RAW DATA below:

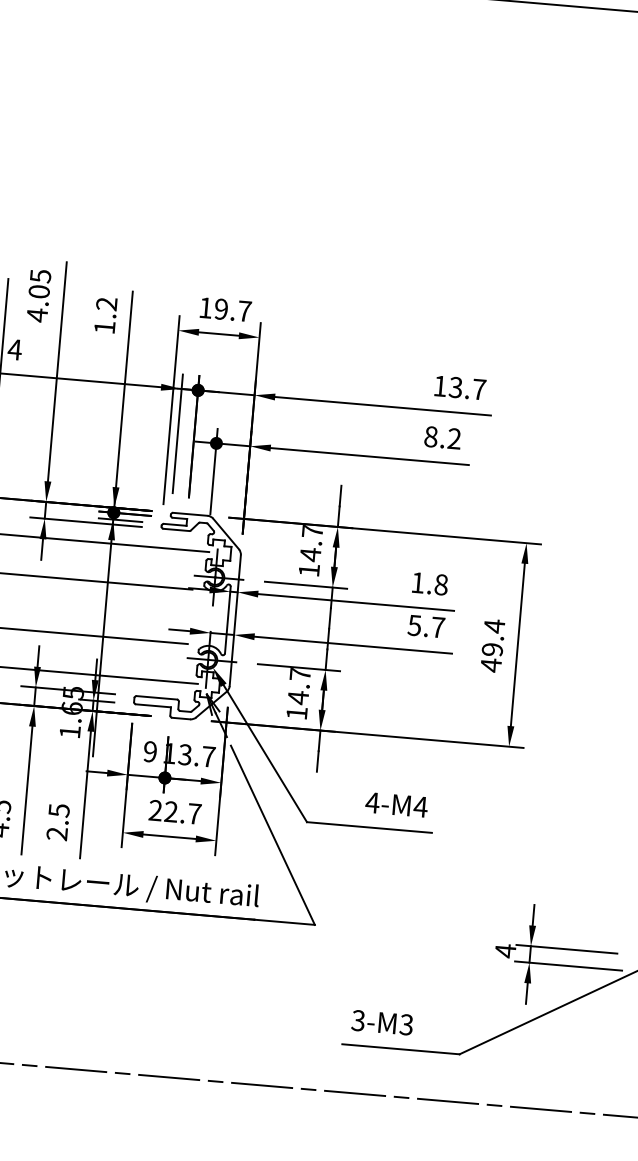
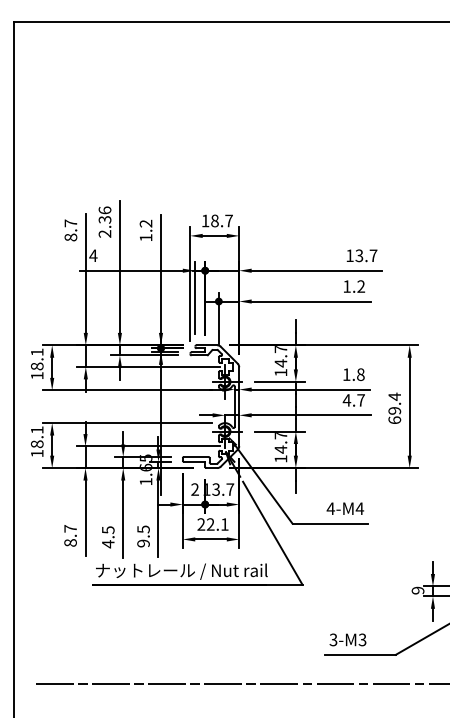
text: (38, 296) -> (104, 222), 4.05 -> 2.36
text: (220, 308) -> (214, 220), 19.7 -> 18.7
text: (430, 436) -> (346, 286), 8.2 -> 1.2
text: (413, 625) -> (346, 400), 5.7 -> 4.7
text: (490, 665) -> (394, 420), 49.4 -> 69.4
text: (149, 751) -> (194, 489), 9 -> 2
text: (194, 813) -> (224, 524), 22.7 -> 22.1
text: (57, 833) -> (143, 543), 2.5 -> 9.5
text: (504, 950) -> (417, 590), 4 -> 9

End of RAW DATA.

■ **INSTRUCTIONS TO FOLLOW**
From the line holding "text: (490, 665) -> (394, 420), 49.4 -> 69.4" to the last line of the data above, copy every line exactly and include nothing more.

■ **RESULT OF THE TASK**
text: (490, 665) -> (394, 420), 49.4 -> 69.4
text: (149, 751) -> (194, 489), 9 -> 2
text: (194, 813) -> (224, 524), 22.7 -> 22.1
text: (57, 833) -> (143, 543), 2.5 -> 9.5
text: (504, 950) -> (417, 590), 4 -> 9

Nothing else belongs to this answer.